Now Red Date is trying something similar for the domestic environment, only now in the context of enabling devices to operate wallets with individual verification data.
Under this version, the first time a user wants to use a bank app, she would still have to be connected online, so her credentials would zip to the bank’s website, which in turn would connect to the Ministry of Public Security. But once she was verified, that information would be remembered on her device, like a private key. The second time she logged onto the bank’s app with the same device, it would remember her (with the aid of biometrics, such as facial recognition).
He says there’s nothing groundbreaking about this: “Verification is something IT systems handle all the time.” What’s new, though, is putting the verification power on the device. This has implications for how commercial banks relate to their customers.

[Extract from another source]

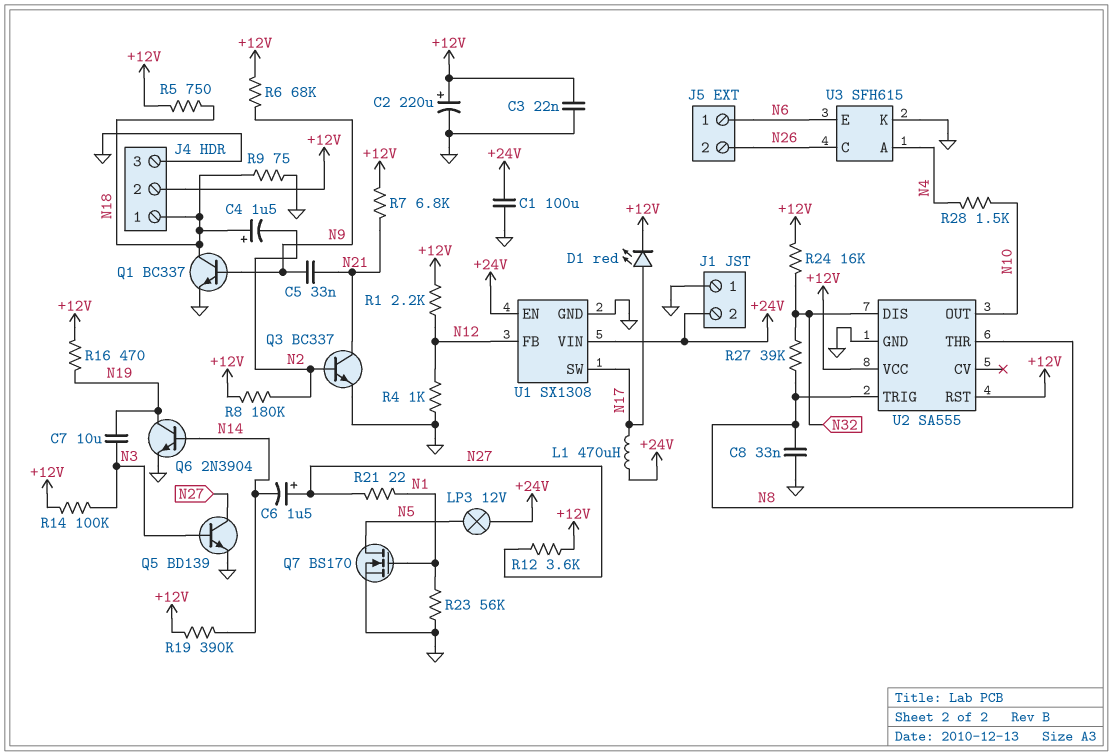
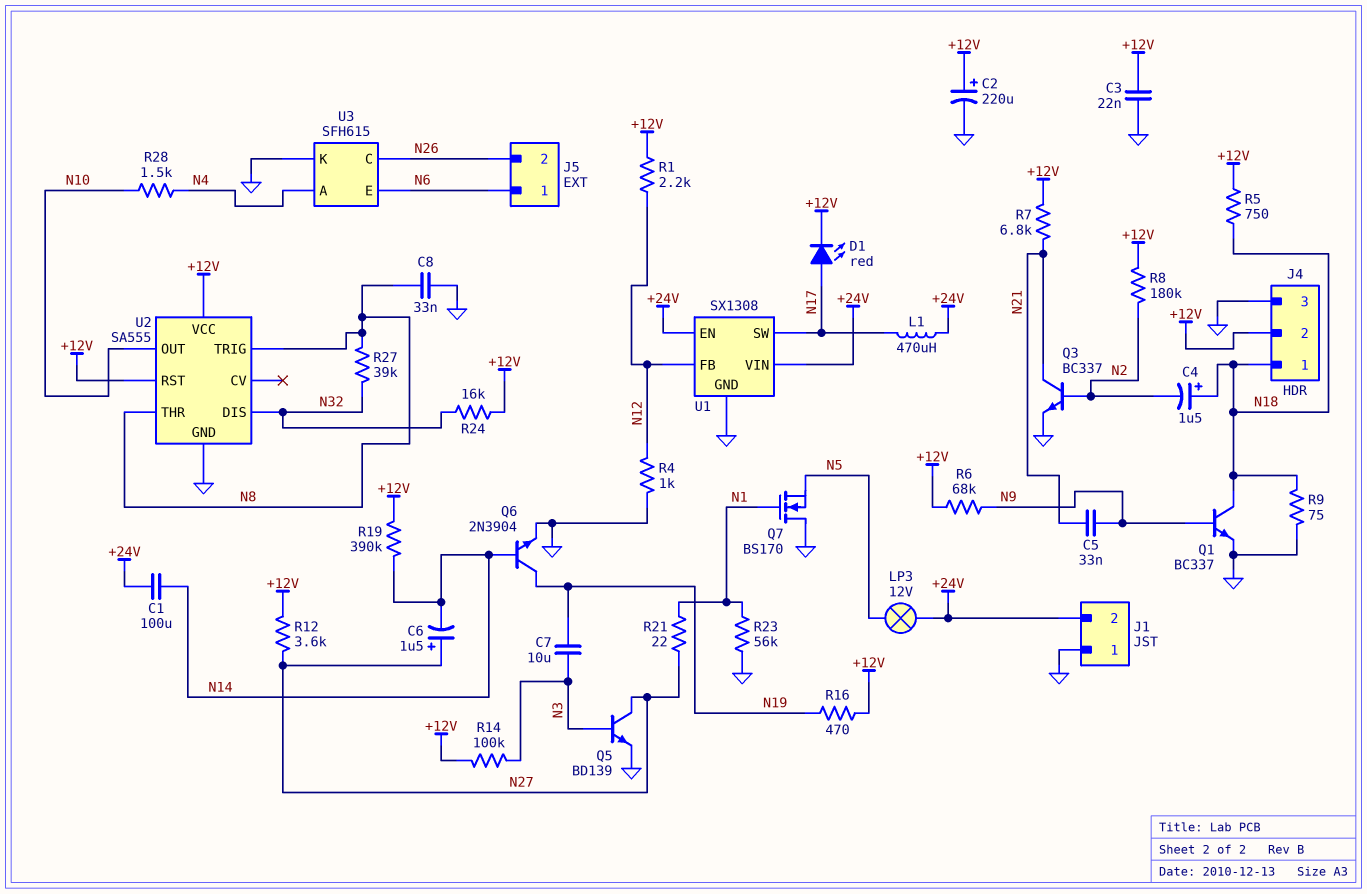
C1: 100uF (+24V, GND) -> 100uF (+24V, N14)
Q7: NMOS BS170 (G N1, D N5, S GND) -> NMOS BS170 (G N1, D GND, S N5)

In theory, a user with a Bank of China app, that is verified on her phone’s wallet, could use that to communicate with other banks or enterprises. This could allow her to transfer money, or even open a new account with a different organization.
Cash 3.0?
But the bigger change is that the electronic money on the device’s wallet – be it eRMB or commercial bank money or an Alipay account – adopts the property of cash.
“If you have money in the wallet on the phone, you control your own balance sheet,” He said. “The central bank doesn’t have control of it in that form.”
The eRMB is still traceable, however, so the government can track its movements – which is not the same as physical cash.
Yifan He envisages this will lead to a dual-account system in China.
One belongs to the commercial bank. Money accessed through the bank’s app sits in the bank’s electronic ledger. It pays interest on deposits, it manages its own balance sheet, and the deposits fuel the traditional fractional-reserve banking system.
The other is decentralized, the money exists on the device’s own wallet, it is connected to the user through biometrics but the user is responsible for her own “balance sheet”, and the wallet’s operator – a bank, a telecoms company, or a fintech – charges transaction or service fees.
He says it’s not necessary to have a CBDC to realize this system: existing forms of electronic money can become the new “cash”. But if this is applied to the eRMB, and that becomes the sole form of “cash” on the device, it gives the CBDC a unique purpose.
But until commercial banks can touch and feel such a product, they have a hard time getting their head around it, He says. “We tell them the money is no longer on the bank’s balance sheet, and they don’t understand. They’ll need new account measures and other regulations, to define when and where the money moves.”
Decentralizing the eRMB isn’t likely to occur any time soon, He acknowledges. “The big banks and corporations have no incentive to build this,” he said. “The benefits will become more obvious once we have more CBDCs in the next five years.”
Making these work for cross-border transfer and settlement will encourage enterprises to design for similar benefits domestically, he argues.
“Then you won’t have a need for a username or a password,” he said, echoing a vision by many players in the payments and crypto world. He even cites Google’s password manager as an example.
In this, Red Date is just another fintech. But China isn’t about to replicate Google, and decentralization in China is not the same as decentralization elsewhere: it’s outsourcing the identity-verification process to the local device to better serve the state’s digital controls over money.